Coatsworth was speaking following comments by Prime Minister Scott Morrison in the previous 24 hours. Morrison first said that a coronavirus vaccine will be made “as mandatory as you can possibly make it” before quickly walking back the comments somewhat and saying that the vaccine “is not going to be compulsory” and that “we can’t hold someone down and make them take it.”

Following Coatsworth’s press conference, Australian health minister Greg Hunt also confirmed the likelihood of denying family tax benefits and child care assistance to those who do not take the coronavirus vaccine. Hunt also refused to rule out placing restrictions on individuals.

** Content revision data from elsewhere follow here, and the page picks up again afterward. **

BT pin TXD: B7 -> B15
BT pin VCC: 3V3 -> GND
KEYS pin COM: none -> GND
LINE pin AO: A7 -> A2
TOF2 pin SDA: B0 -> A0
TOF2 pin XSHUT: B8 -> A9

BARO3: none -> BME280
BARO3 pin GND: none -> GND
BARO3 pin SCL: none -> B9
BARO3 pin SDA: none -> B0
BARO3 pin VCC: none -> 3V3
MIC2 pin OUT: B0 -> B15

Speaking on television this morning, Hunt was asked whether the government would link taking the vaccine to welfare payments, school attendance, travel, and admittance to sporting events or restaurants.

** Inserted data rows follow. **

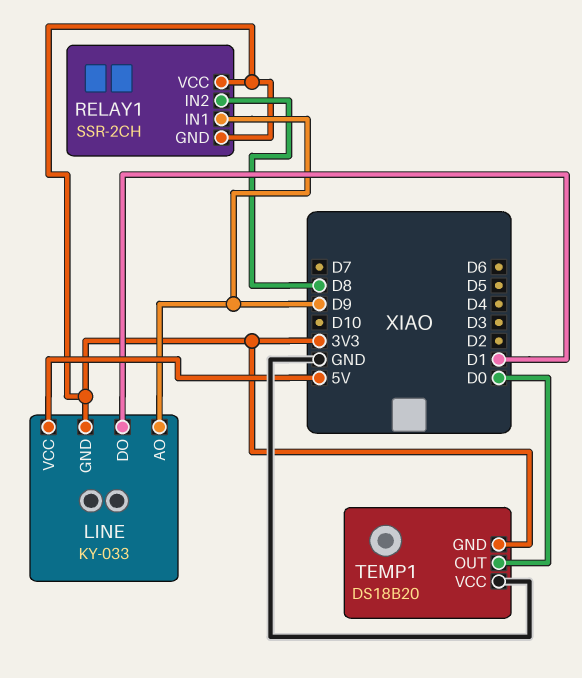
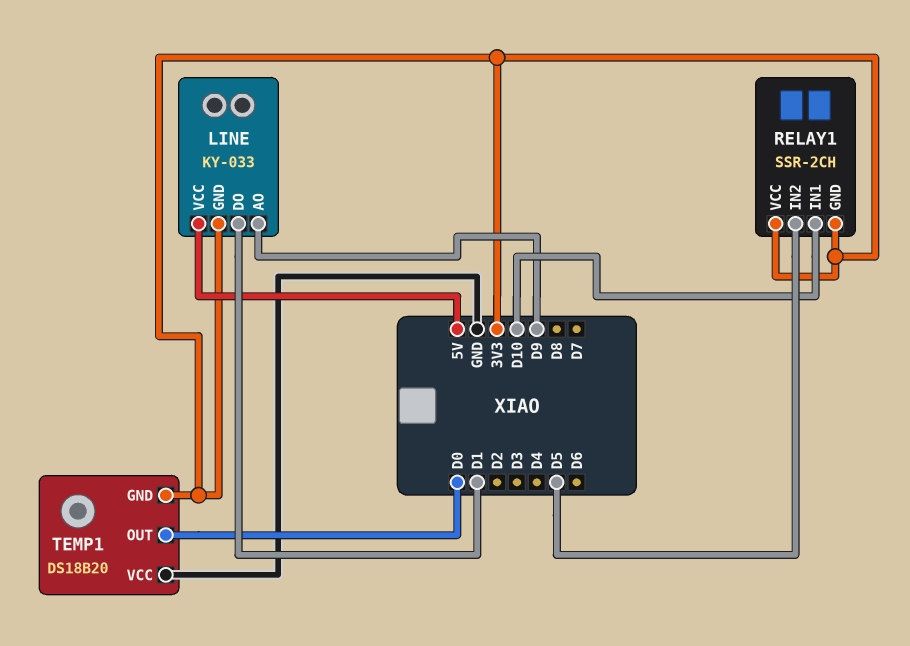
RELAY1 pin IN1: D9 -> D10
RELAY1 pin IN2: D8 -> D5

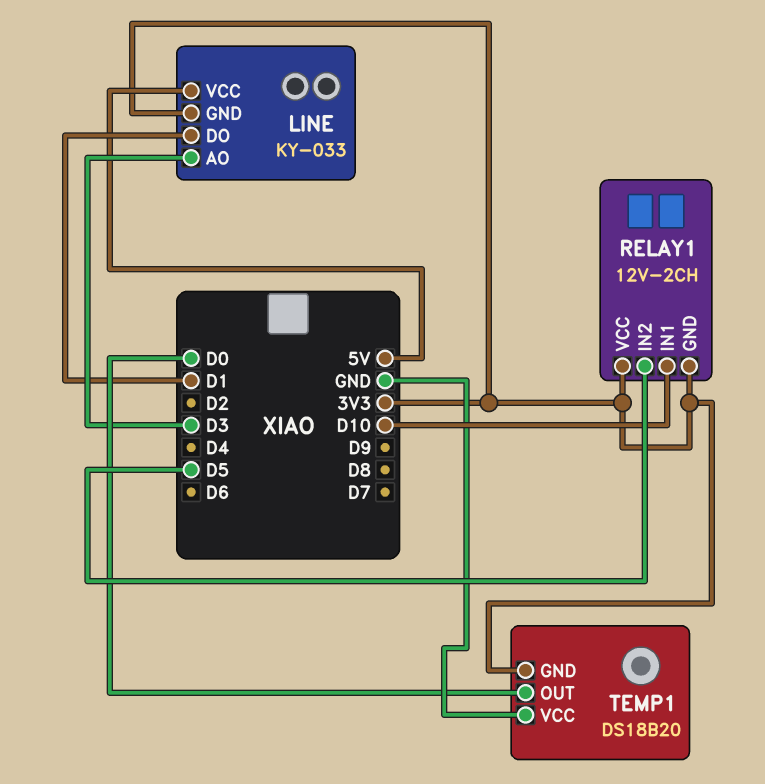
LINE pin AO: D9 -> D3
RELAY1: SSR-2CH -> 12V-2CH

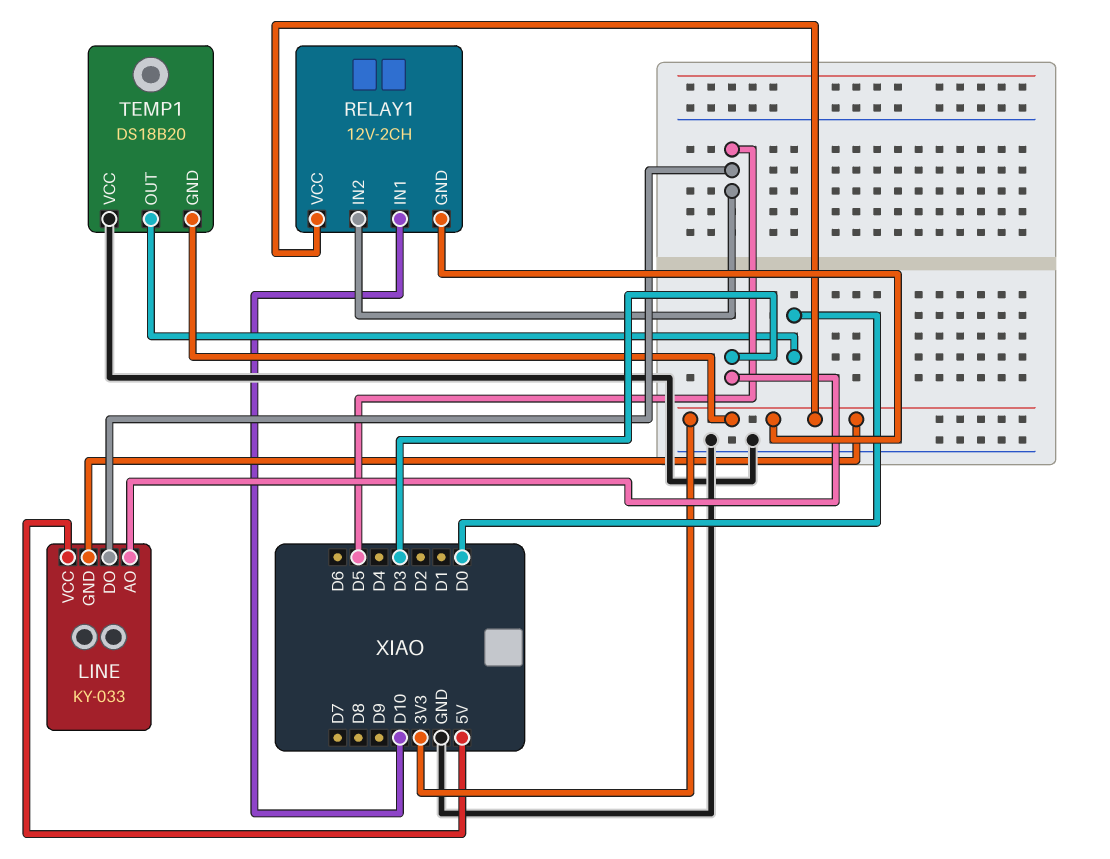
LINE pin DO: D1 -> D5

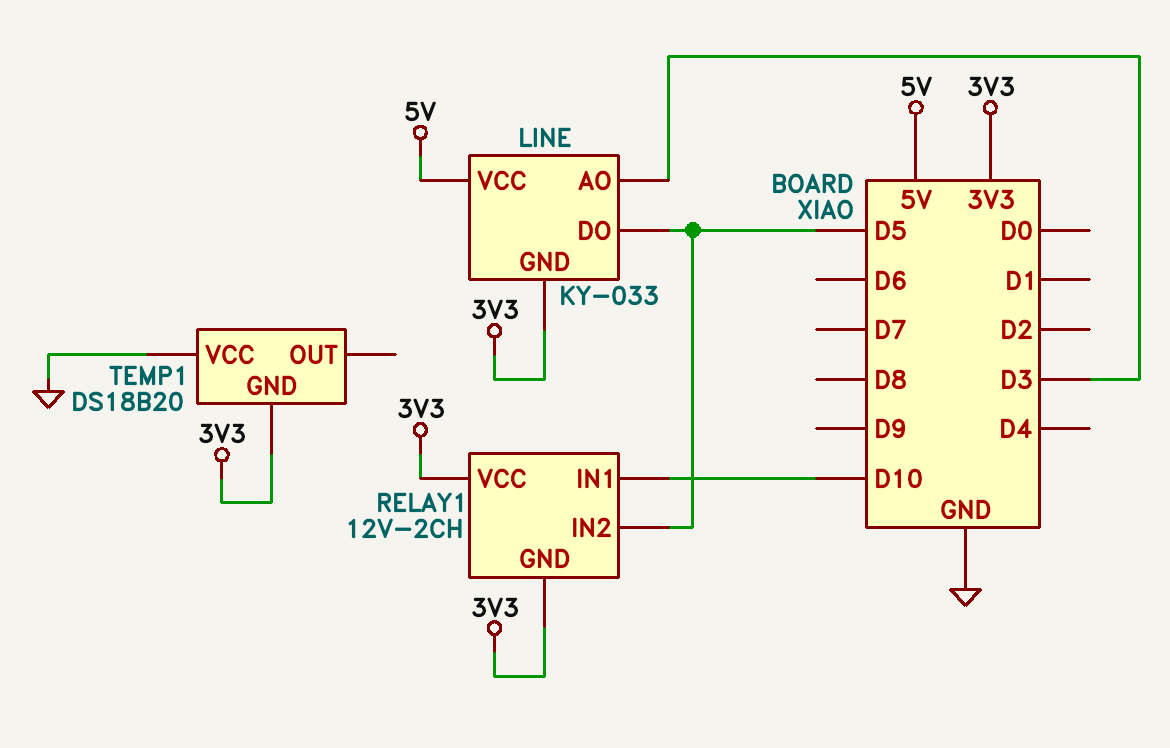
TEMP1 pin OUT: D0 -> none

“Our first goal is to encourage as many Australians as possible, and I’m confident that with a vaccine that can save lives and protect lives, that can give people hope, that can give people their freedoms back, all of the things that we value and have helped us as a nation, prosper as a community – I’m confident that a very, very large numbers of Australians will take it up,” the health minister replied. “But we reserve the right, subject to medical advice, to take steps that might assist.”

It is estimated that the threat to families of losing their tax benefits through the “no jab, no pay” policy, which Morrison helped to establish, led to an additional 174,000 Australian children being immunized between September 2018 and September 2019.

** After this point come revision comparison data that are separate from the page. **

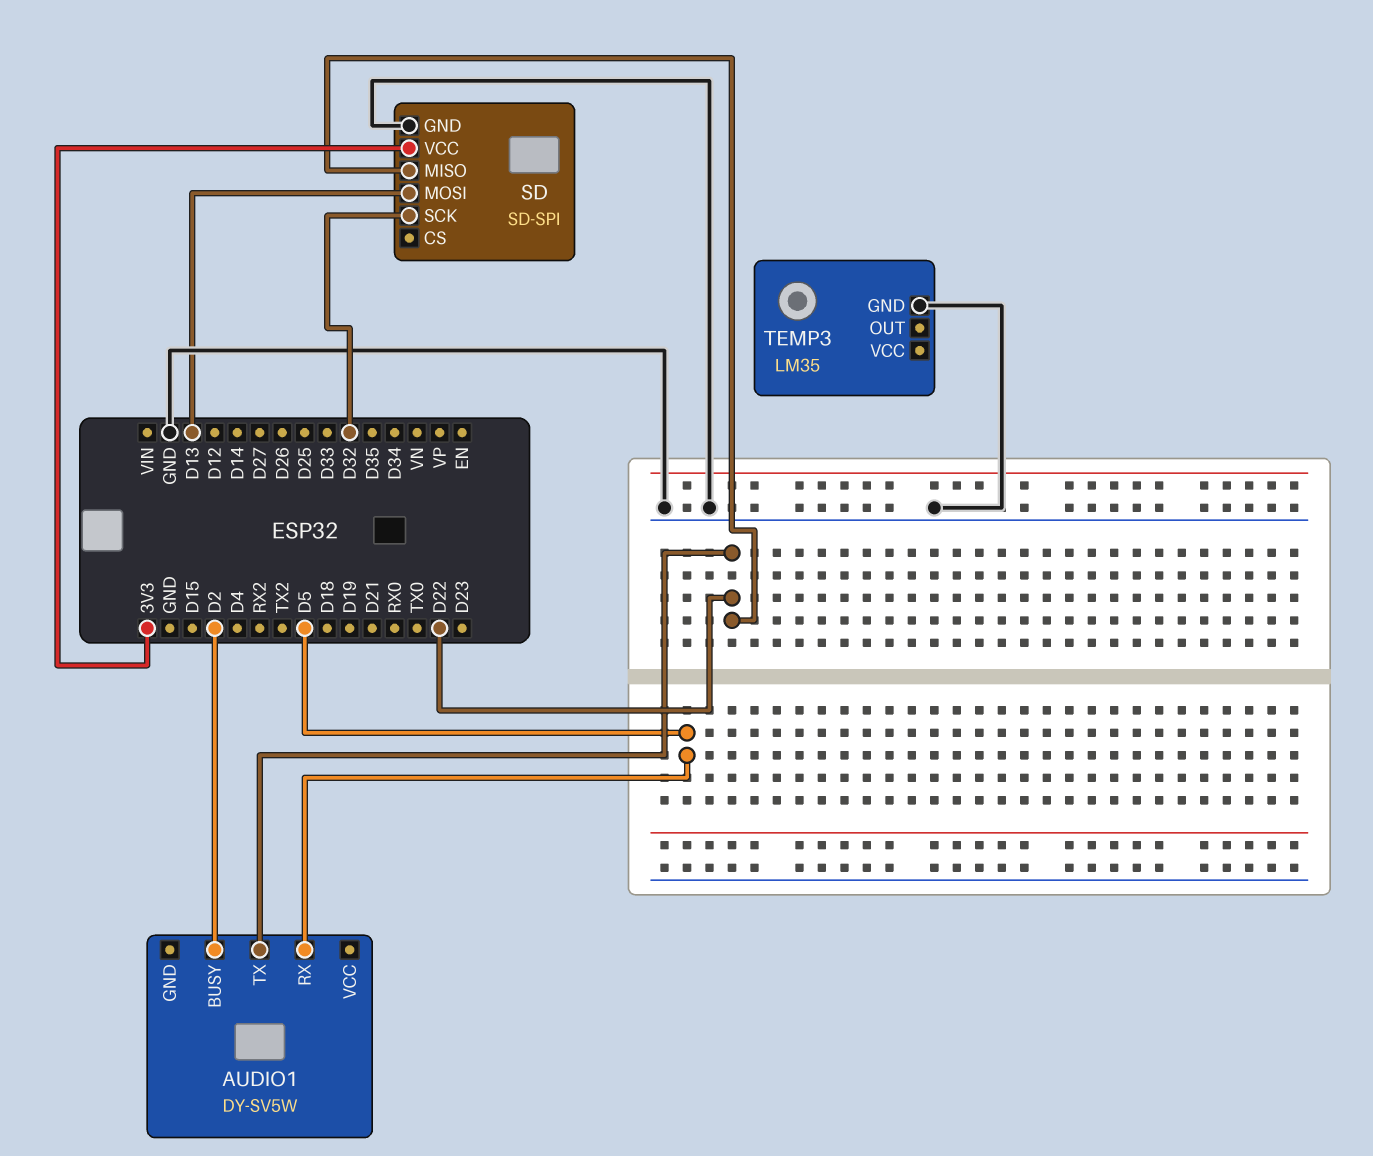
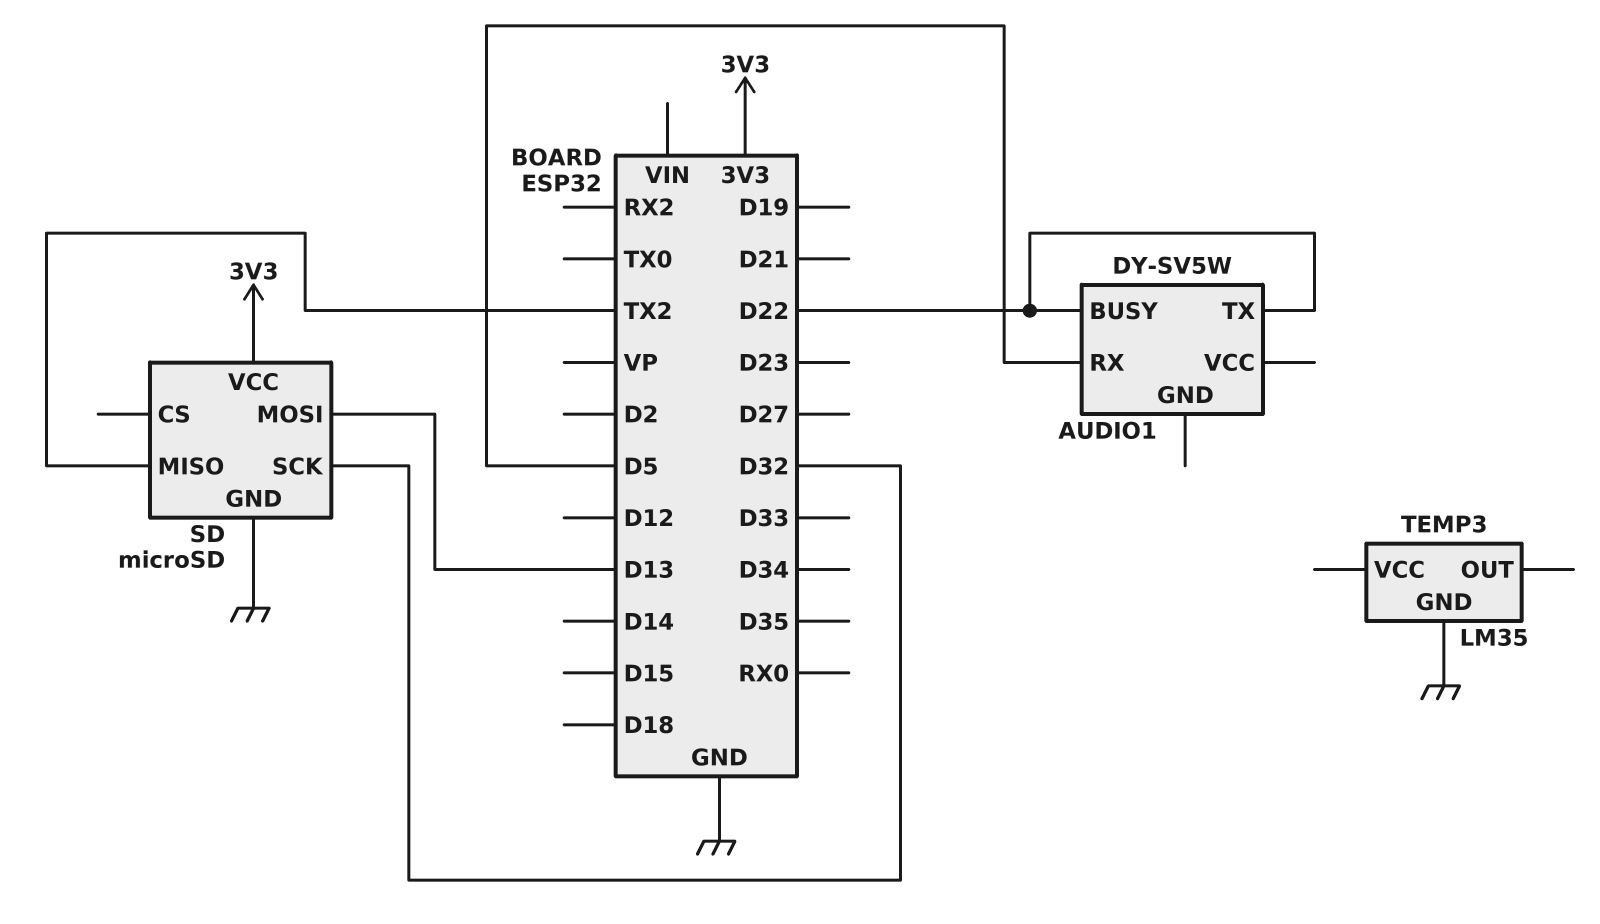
AUDIO1 pin BUSY: D2 -> D22
SD: SD-SPI -> microSD
SD pin MISO: D22 -> TX2

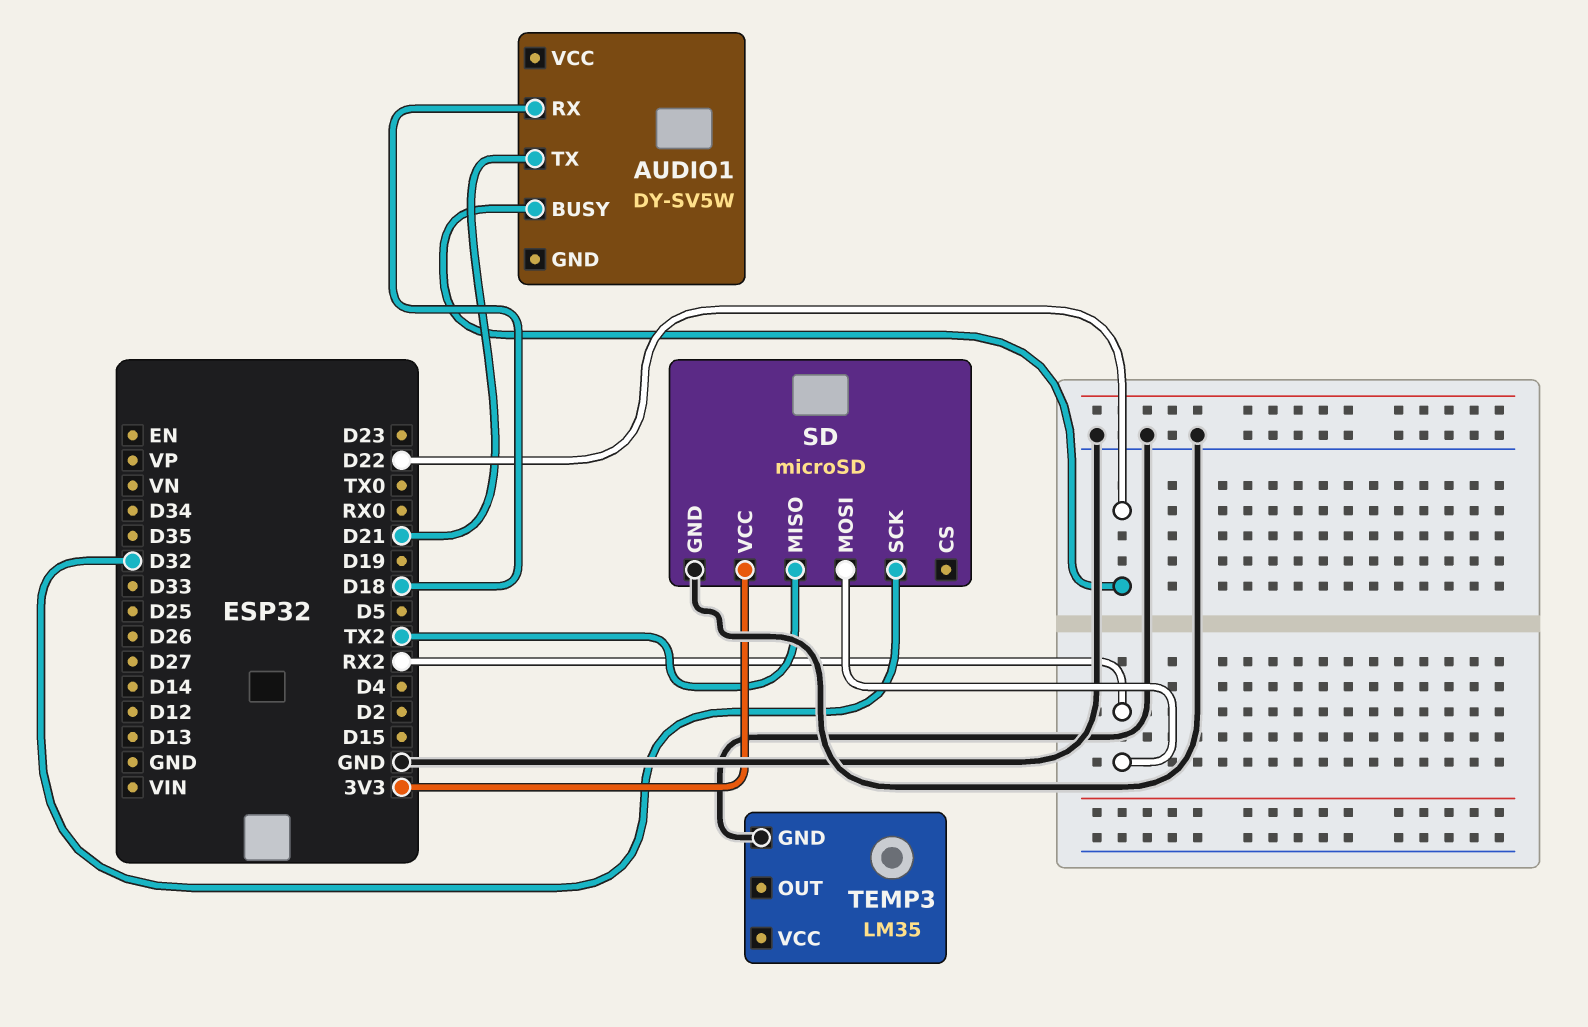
AUDIO1 pin RX: D5 -> D18
AUDIO1 pin TX: D22 -> D21
SD pin MOSI: D13 -> RX2

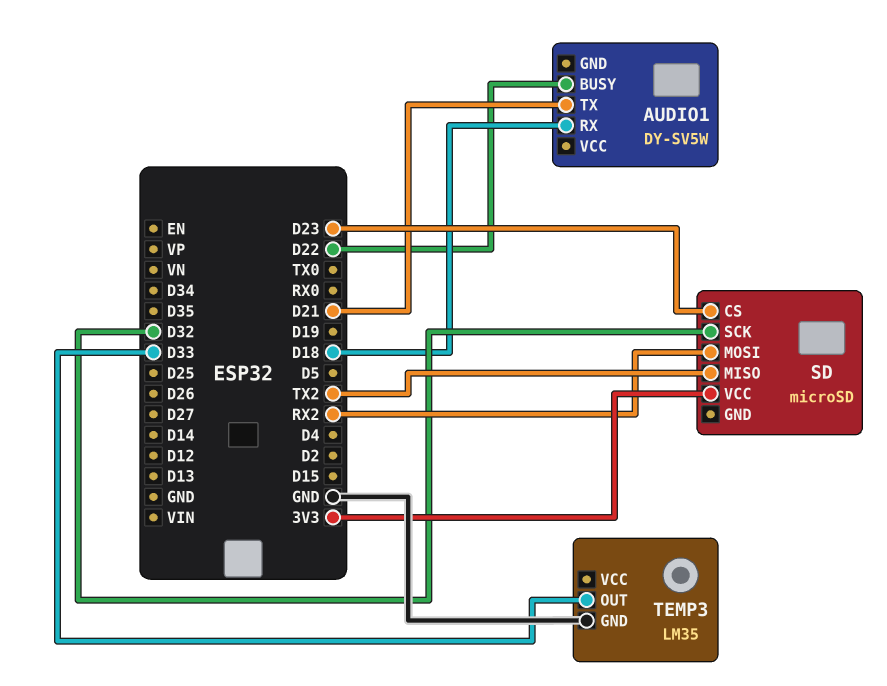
SD pin CS: none -> D23
SD pin GND: GND -> none
TEMP3 pin OUT: none -> D33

Professor: PM Morrison ‘takes a great deal of pleasure in imposing his authoritarian will upon the Australian people’ 

The Chief Health Officer for New South Wales, of which Sydney is the capital, has in the past 24 hours said that restricting access to certain places is a way that vaccines have been encouraged in the past in Australia.

“We sometimes take policies around preventing certain groups of people from entering facilities if they’re not vaccinated and they’re usually taken to protect the most vulnerable,” Chant said during a 2GB radio interview.

“So for instance we have policies around healthcare workers and the vaccines that they are required to have before they can work around very vulnerable people and similarly in aged care and other very vulnerable settings,” she continued.

Radio host Ben Fordham followed up Chant’s comments, saying: “that would be a way of lifting the vaccination rate though, wouldn’t it? If you said ‘Okay, if you don’t want to get the vaccine you’re not allowed to go to the pub, you’re not allowed to go into a restaurant.’”

Chant also confirmed that there are plans to administer the coronavirus vaccine to children.

“What about school children, will they need to have the vaccine?” Fordham asked.

“If we have a safe effective vaccine and we have sufficient volume we’d be looking at vaccinating everyone,” Chant replied.

Dr. Augusto Zimmermann, Professor of Law at Sheridan College in Perth, Western Australia, and Professor of Law (adjunct) at the University of Notre Dame Australia, Sydney, has told his fellow Australians that “it’s time to resist the Morrison regime.

Zimmerman argues that “no government in this country, or those acting on its behalf, is constitutionally authorised to make the Australian people take any medicament against their best will, or force children to be vaccinated in order to maintain benefit payments.”

Zimmerman questions why a vaccine which has “been rushed through trials” is being while “therapeutics such as hydroxychloroquine/zinc” have been effectively banned in the country for treating the coronavirus.

“This is a leader who takes a great deal of pleasure in imposing his authoritarian will upon the Australian people, and by all means if necessary,” Zimmerman writes. 

“It is time for the Australian people to resist the Morrison government. It is time for them to tell their Prime Minister that enough is enough.”